[Before and after image sets]

☆ ☆ ☆ ☆

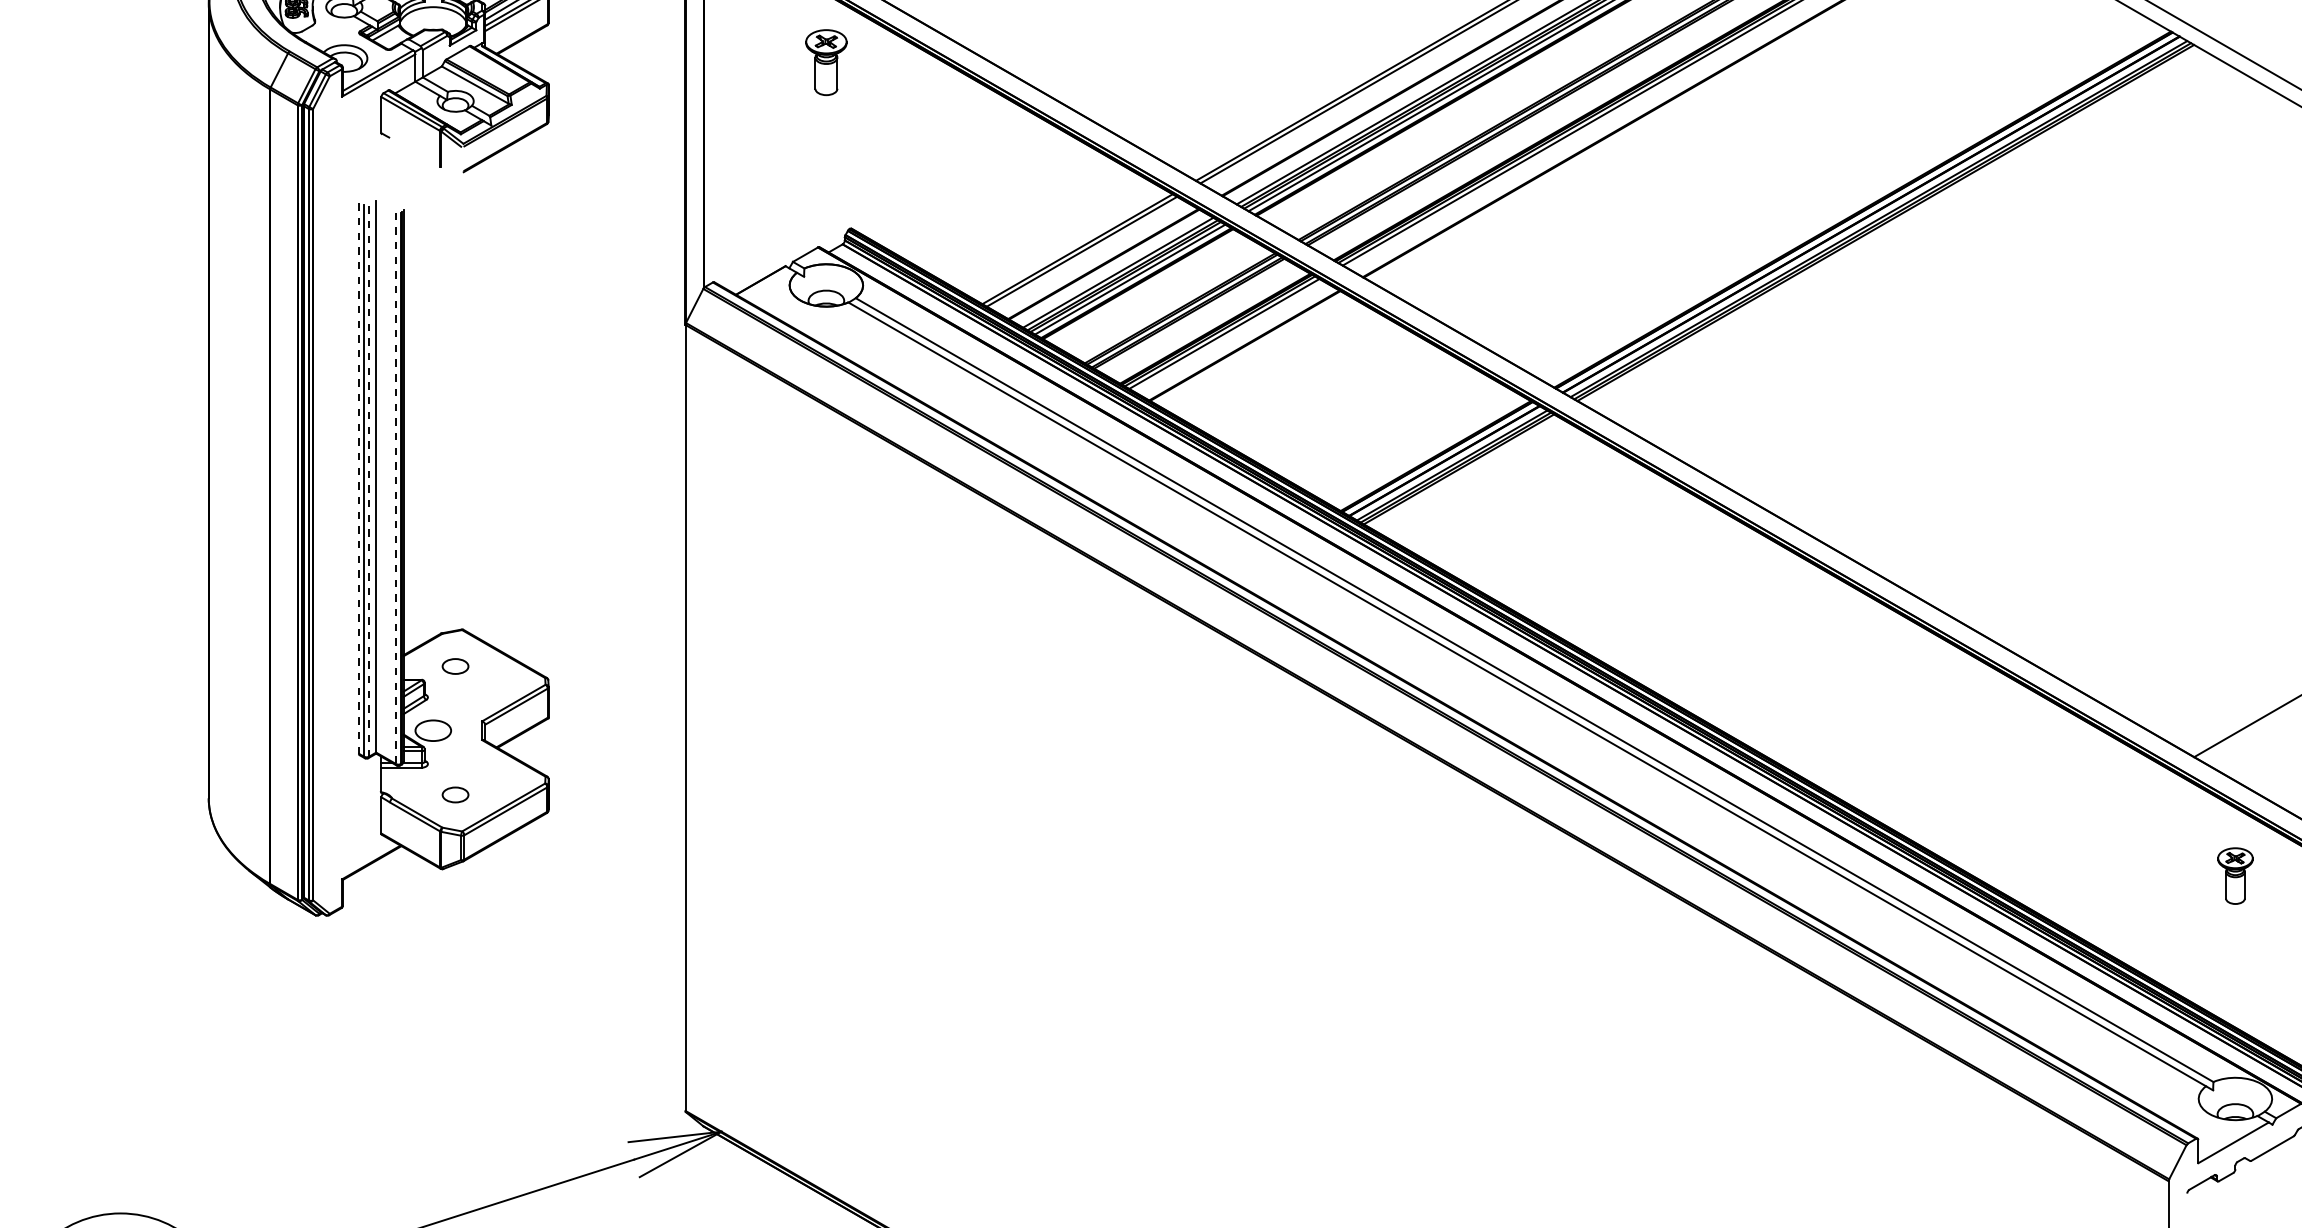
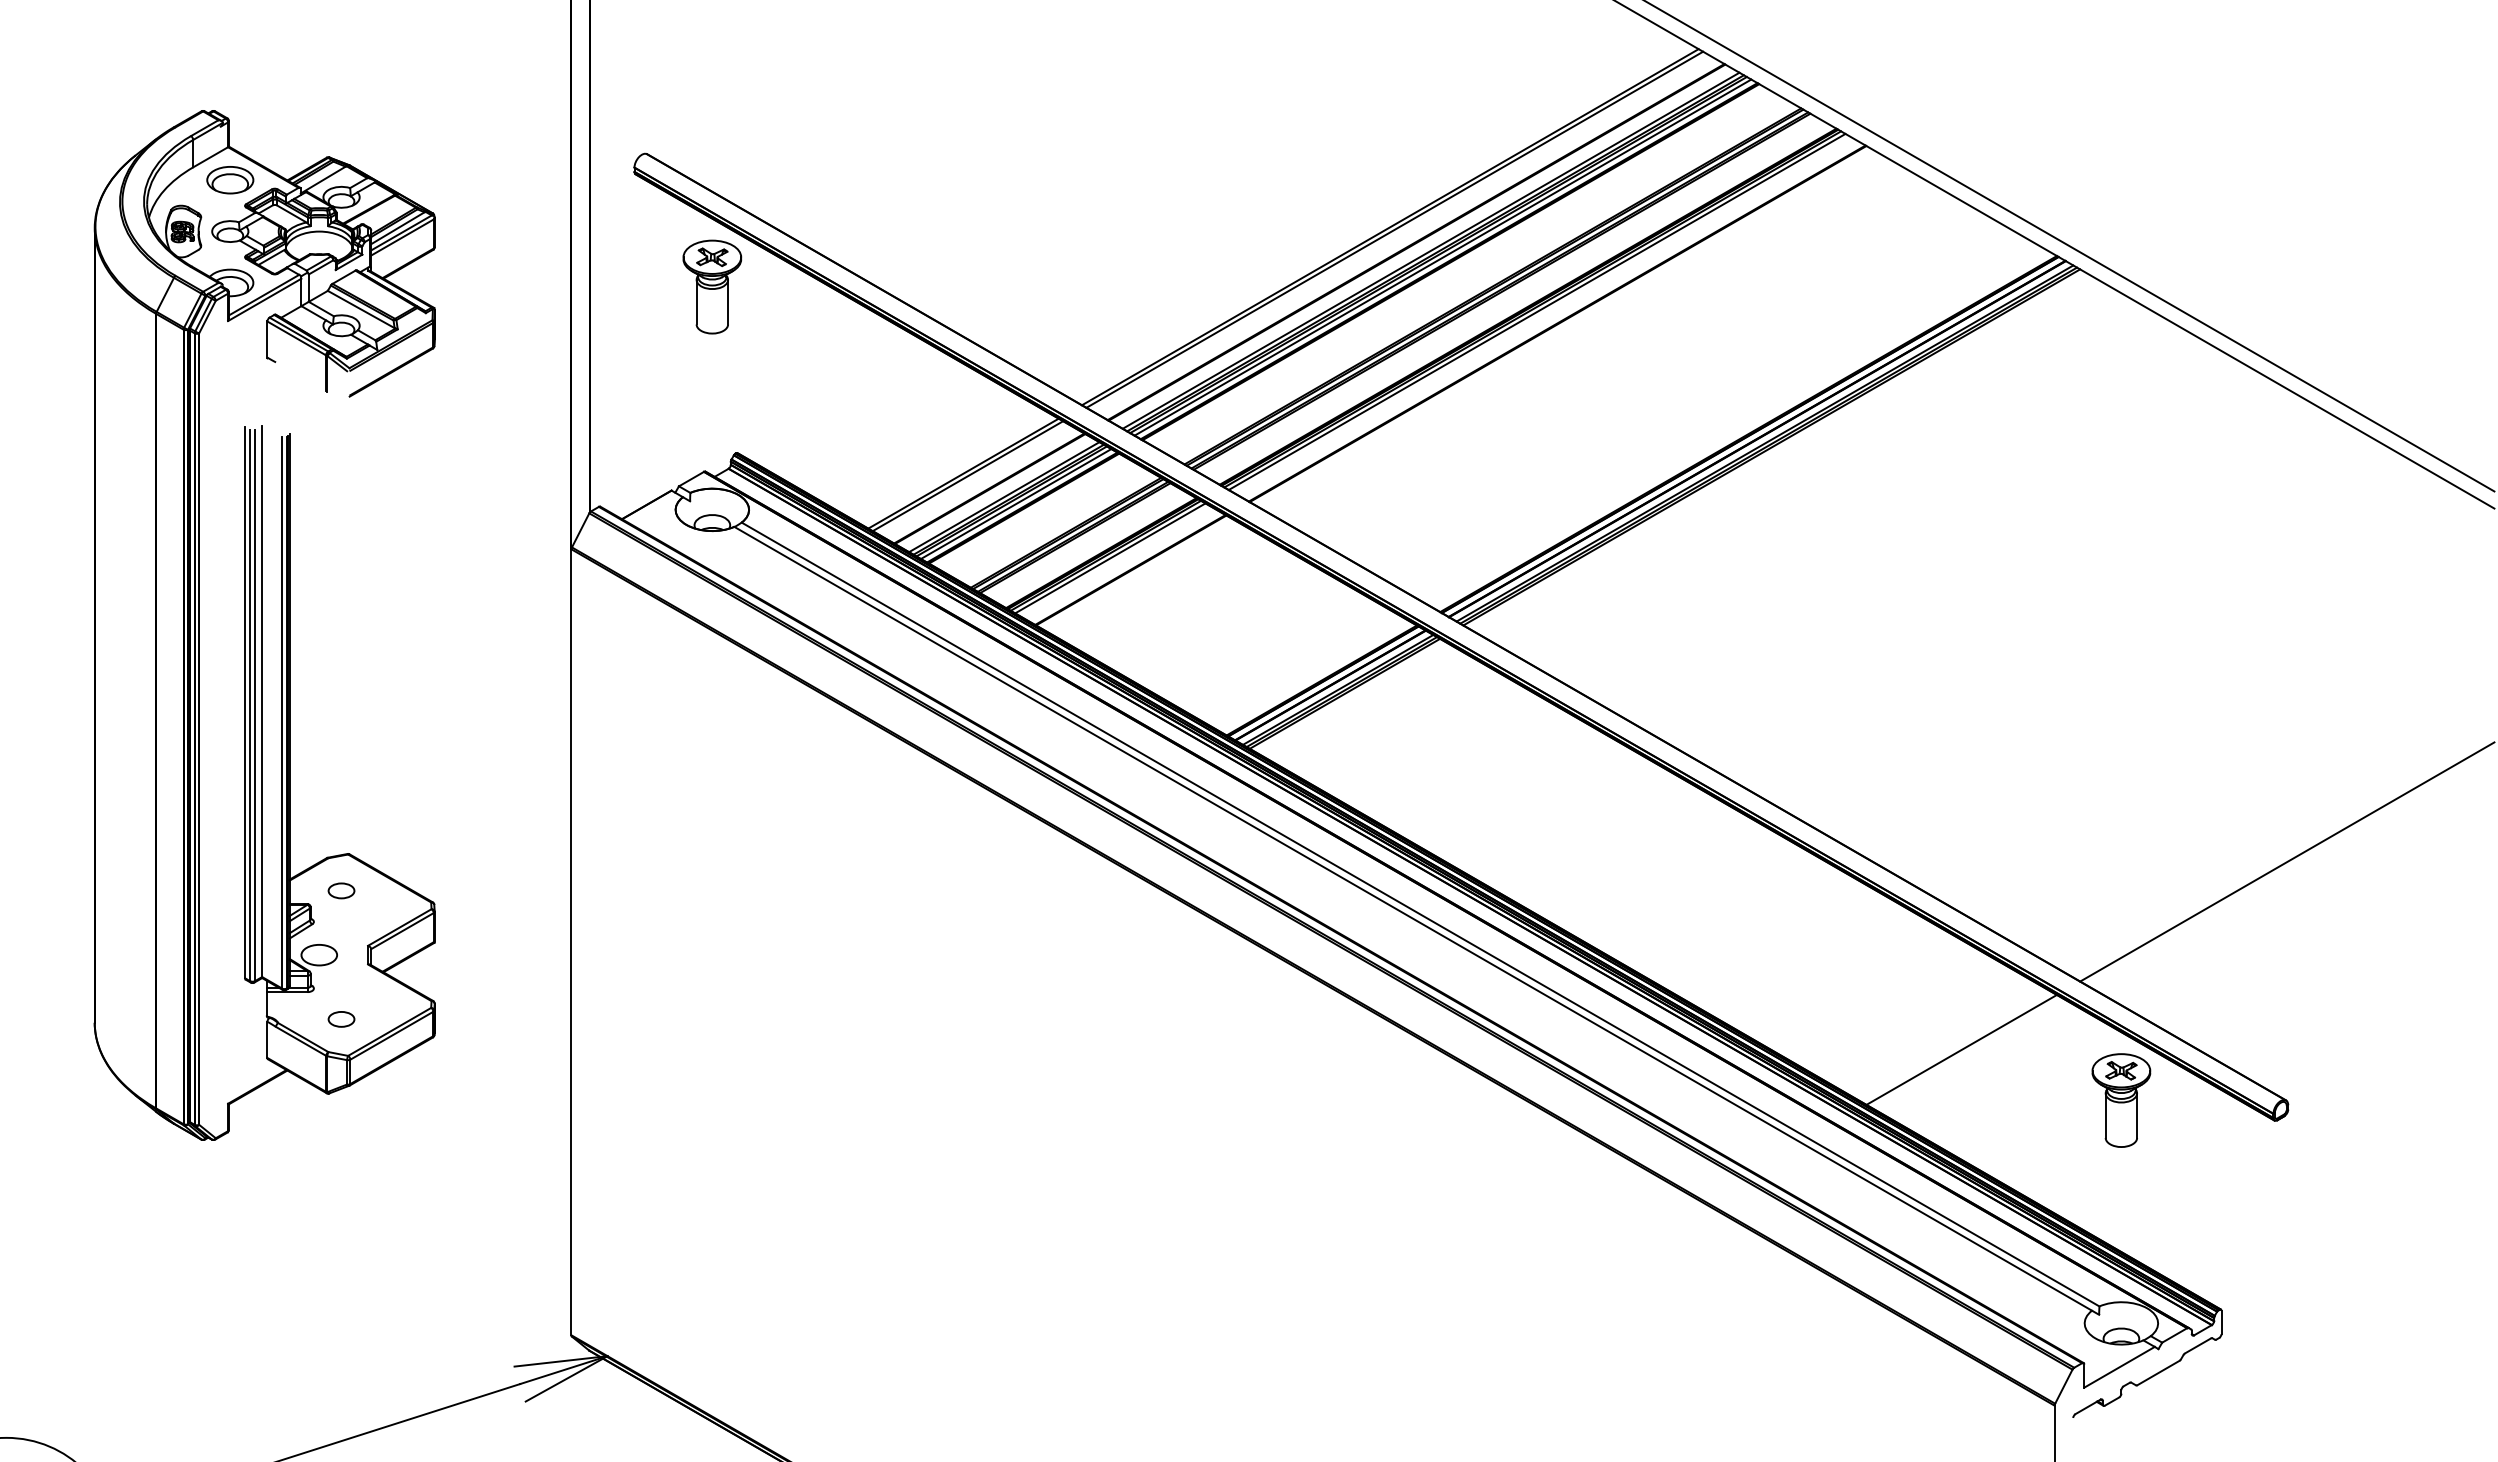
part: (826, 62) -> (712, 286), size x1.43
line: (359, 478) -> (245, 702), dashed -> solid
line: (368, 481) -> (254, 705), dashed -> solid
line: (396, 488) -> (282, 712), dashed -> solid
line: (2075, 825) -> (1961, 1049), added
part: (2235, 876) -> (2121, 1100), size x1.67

☆ ☆ ☆ ☆

§ **TASK STATEMENT**
Please give the entries above again exactly as written, leaving out any pictures.

§ **OUTPUT**
part: (826, 62) -> (712, 286), size x1.43
line: (359, 478) -> (245, 702), dashed -> solid
line: (368, 481) -> (254, 705), dashed -> solid
line: (396, 488) -> (282, 712), dashed -> solid
line: (2075, 825) -> (1961, 1049), added
part: (2235, 876) -> (2121, 1100), size x1.67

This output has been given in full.